Und einfacher sollte es aber wie Josef.95 sagte mit Kaffeine gehen. Denn das hat ein Integriertes Menü für DVB und auch was den Sendersuchlauf betrifft. Wegen deiner Frage nach Fluxbox war ich mir nicht sicher ob du mit KDE schon durch bist.

Guten Rutsch und ein gutes neues Jahr 2012!

----------

## Christoph Schnauß

hallo,

ich schau mir kaffeine mal an, danke für den Hinweis. In der Regel reicht mein Englisch aus, wenn ein Autor nicht zuviele kompliziertere Wendungen verwendet. Und wenn jemand, der selbst kein englischer Muttersprachler ist, englisch schreibt, funktioniert das eigentlich ganz gut.

Mit KDE bin ich so weit durch, daß wenigstens erstmal der Firefox da ist und mit Kate ein kleines Progrämmchen, um einfache Textdateien zu bearbeiten und copy&paste einsetzen zu können wenn benötigt. Erfreulicherweise gibt es da für das Menü eine "klassische" Ansicht, wie ich sie kenne, ich kann es damit in Ruhe angehen, weitere Pakete auszusuchen, die ich vielleicht haben möchte. Ich kenne den Stand bei OpenOffice nicht und will mir auch mal neu koffice anschauen. Samba muß noch her und natürlich ein Apache usw. 

Was fluxbox angeht, so möchte ich mir genauer anschauen, was ich mir da eigentlich geholt habe. Der Tip war ja nicht ganz verkehrt.Und was meine Maus angeht, so möchte ich sie systemweit in gleicher Weise einsetzen, nur bei der Tipperei unmittelbar auf der Konsole ist sie mir wurscht. Bei KDE ging das sehr leicht, die Einstellungen zu finden und zu fixieren.

Mit kde-l10n ist ärgerlicherweise nicht sehr sorgfältig umgegangen worden, das war bei KDE 3.5 deutlich präziser und umfangreicher gemacht. Hier gibt es immer einmal einzelne nicht übersetzte Stellen. Damit kann ich leben, ist aber nicht sehr schön.

Ach, und noch eine Kleinigkeit zum Firefox: den hätte ich gerne mit deutscher Menüführung, da habe ich vergessen, wie das geht.

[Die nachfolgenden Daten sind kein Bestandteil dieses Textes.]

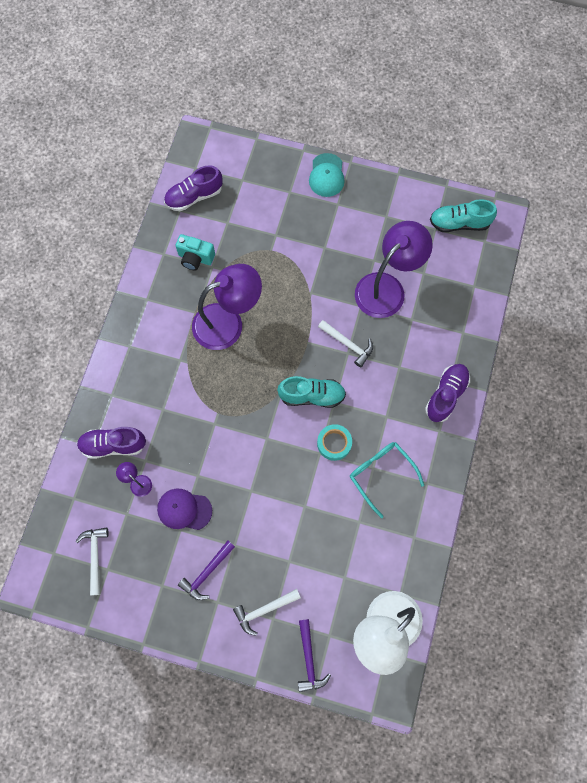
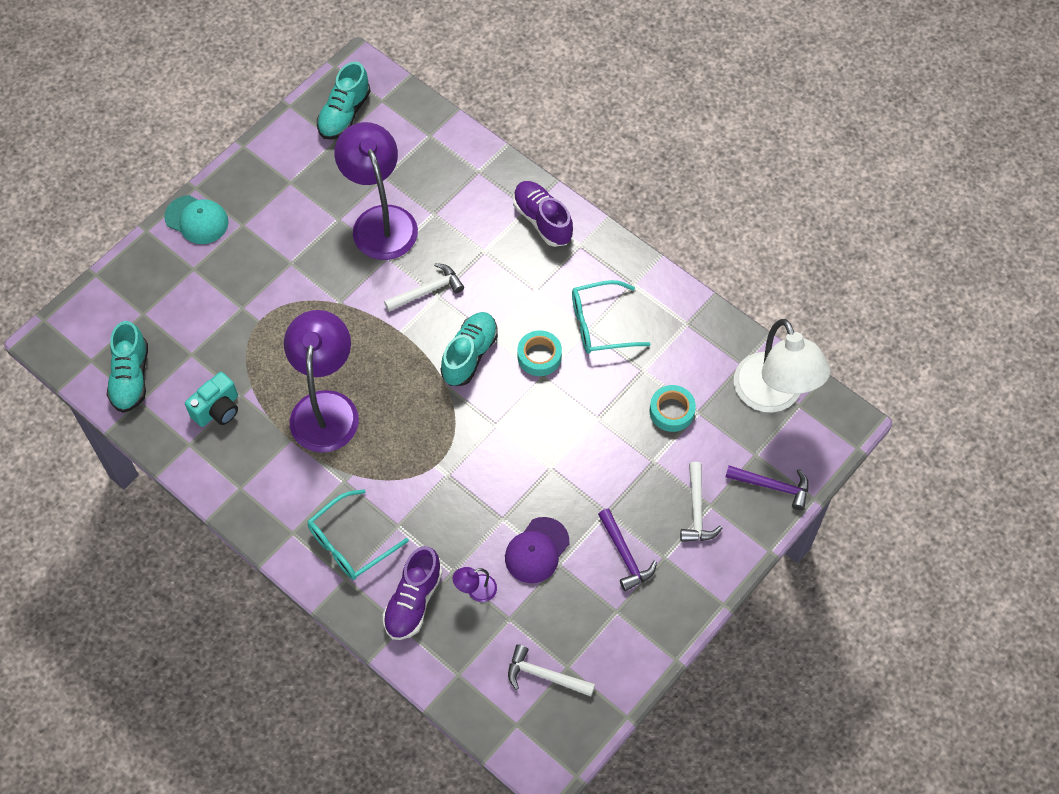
camera: 65 degrees left, 10 degrees down
(137, 385) = (350, 543): none -> turquoise glasses
(194, 196) = (131, 377): purple shoe -> turquoise shoe
(335, 557) = (671, 411): none -> turquoise tape

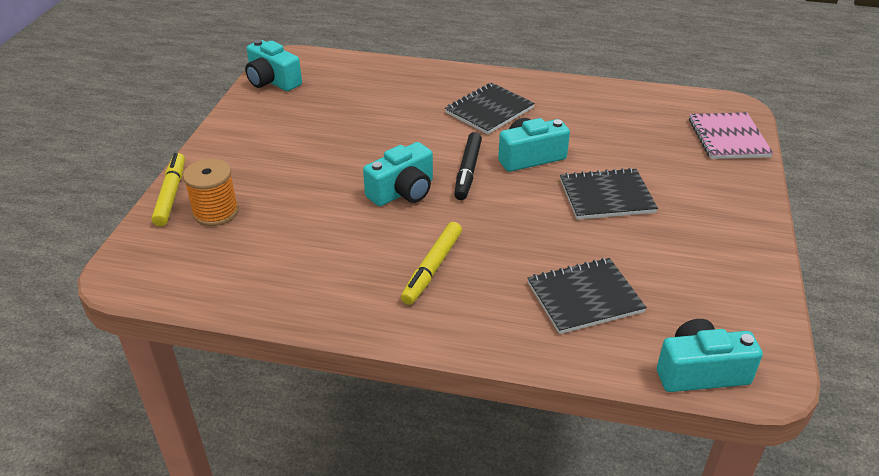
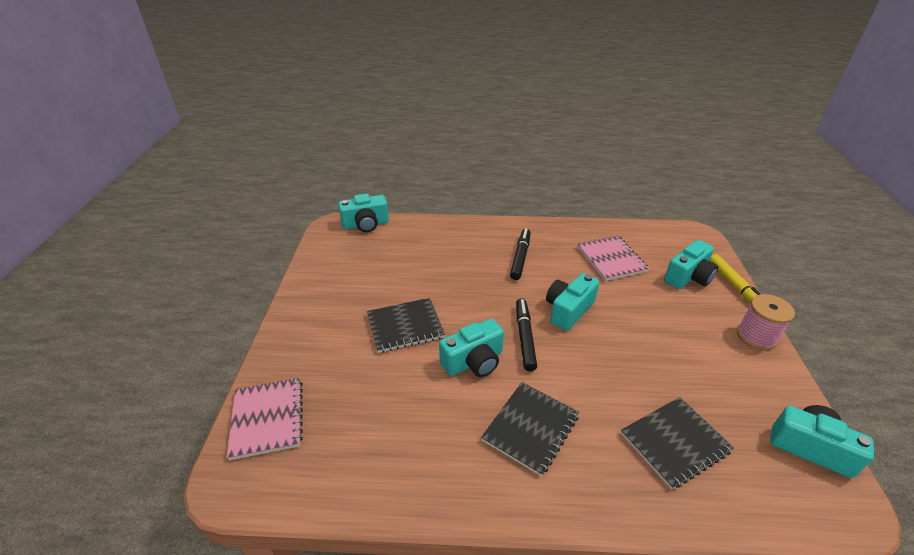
camera: 170 degrees right, 0 degrees up
(215, 212) = (688, 277): orange spool -> turquoise camera
(217, 146) = (756, 336): none -> pink spool
(297, 249) = (611, 259): none -> pink notebook
(432, 268) = (520, 257): yellow marker -> black marker
(584, 297) = (424, 251): black notebook -> black notebook (674, 442)

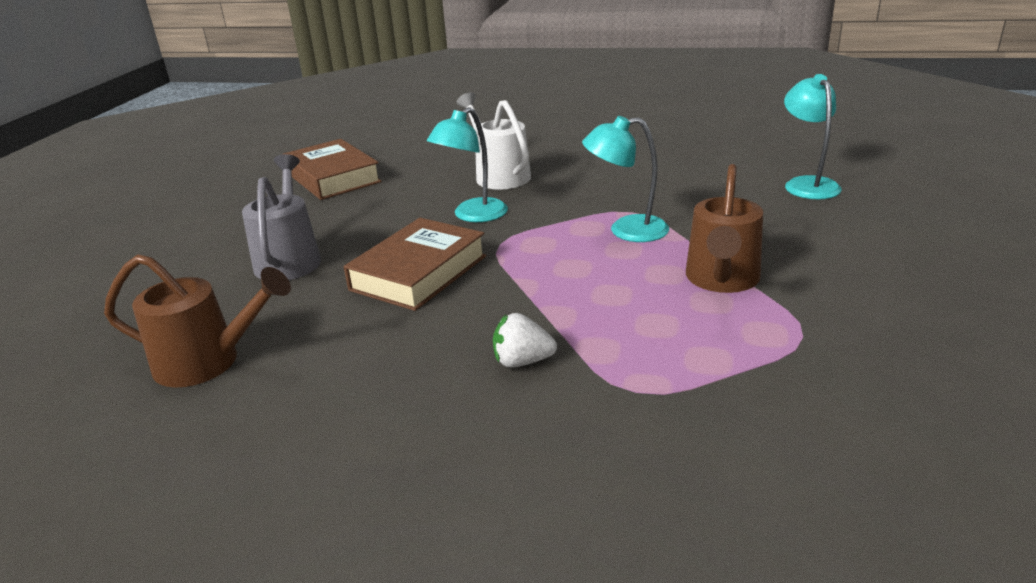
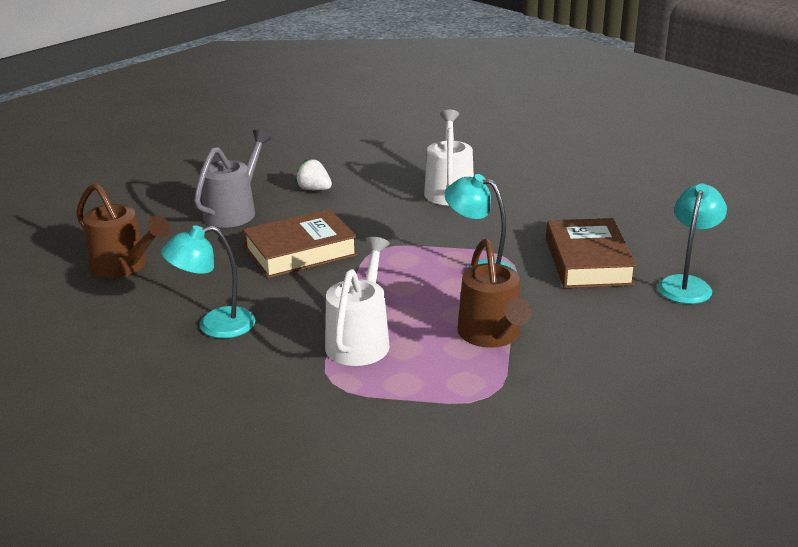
camera: 30 degrees right, 0 degrees up
(333, 177) = (329, 151): brown book -> brown book (588, 261)
(473, 215) = (387, 219): turquoise lamp -> turquoise lamp (215, 325)
(522, 361) = (290, 337): white strawberry -> white strawberry (314, 189)
(602, 334) = (360, 340): none -> white watering can
(721, 280) = (492, 336): brown watering can -> brown watering can turned 60 degrees counterclockwise

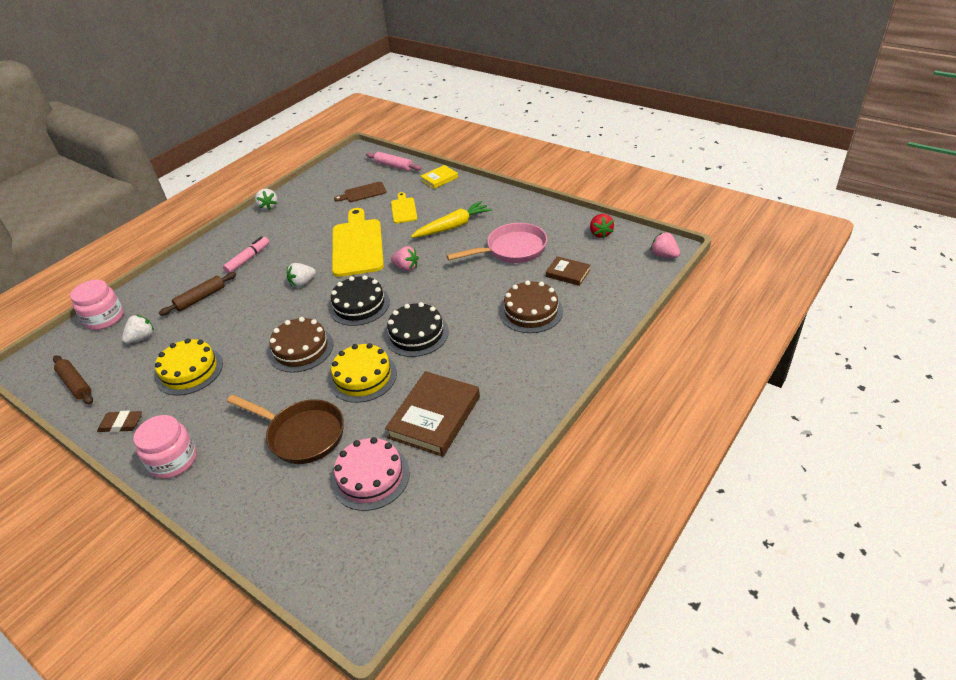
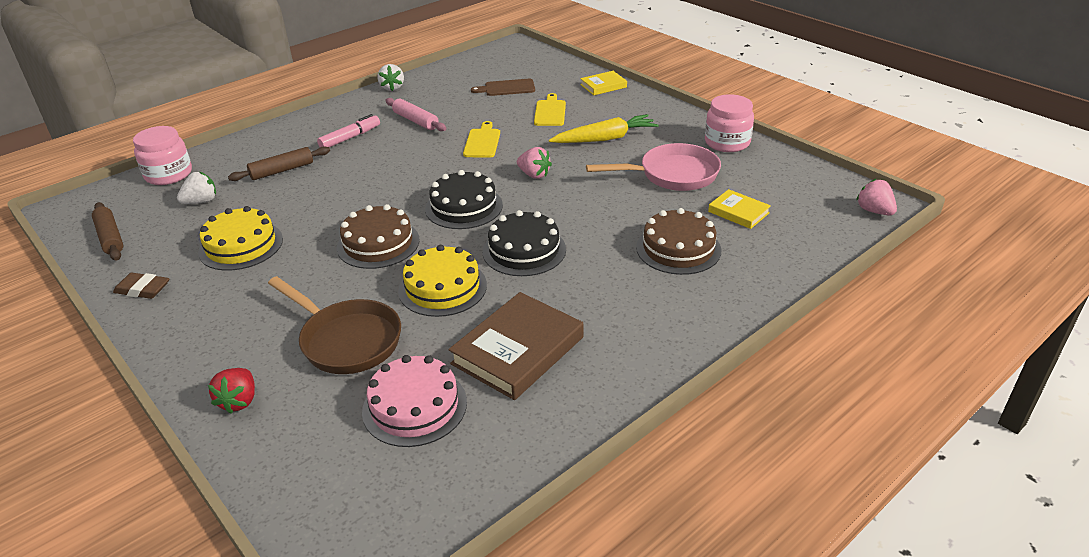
camera: 10 degrees right, 5 degrees down
(173, 460) = (186, 341): pink jar -> pink jar (727, 142)
(302, 283) = (404, 172): white strawberry -> none
(357, 245) = (482, 142): yellow cutting board -> yellow cutting board, size x0.51
(394, 166) = (552, 65): pink rolling pin -> pink rolling pin (416, 121)
(568, 273) = (738, 212): brown book -> yellow book
(600, 233) = (793, 173): red strawberry -> red strawberry (239, 401)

Und jetzt feiert mal fröhlich ins Neue Jahr. Ich bedanke mich für die hilfreichen Hinweise.

Christoph S.

----------

## firefly

für firefox musst du über den addonmanager ein sprachpaket installieren.

----------

## Christoph Schnauß

 *firefly wrote:*   

> für firefox musst du über den addonmanager ein sprachpaket installieren.

 Da gibt es die Auswahl für Sprachen, bei deutsch ist es zunächst "disabled", nach einem Mausklick wirds grün und dann "enabled" und sagt, es werde gültig mit dem nächsten Start von Firefox. Da tut sich aber gar nichts.

----------

## Christoph Schnauß

nochmal zum Thema: ich habe zunächst erhebliche Schwierigkeiten mit alsa gehabt, es kam erstmal kein Ton. Hat sich erledigt.

kaffeine funktioniert inzwischen auch prächtig, allerdings hätte ich ohne das Gentoo-Wiki niemals herausgefunden, daß mein Stick offenbar einen Chip "Afatech AF9005 DVB-T USB1.1 support" benutzt. 

Nun gefällt mir kaffeine optisch aber nicht so gut - wenn ich eine Sendung kucken möchte, möchte ich gerne ein randloses Fenster haben, dann dürfen Menüs gerne verborgen bleiben. Bei SMPlayer scheint das so zu sein. Es sieht so aus wie gewünscht, wenn ich mal einen testweise gespeicherten Mitschnitt anstellen lasse. Es ist irgendwann auch eine lange Liste mit Kanälen entstanden, obwohl ich nichts dazu getan habe. Aber: TV macht er nicht, trotz Senderliste - es gibt eine Fehlermeldung, MPlayer sei ohne TV-Unterstützung kompiliert worden. Hat jemand einen Hinweis, was ich da übersehen haben könnte und noch korrigieren muß?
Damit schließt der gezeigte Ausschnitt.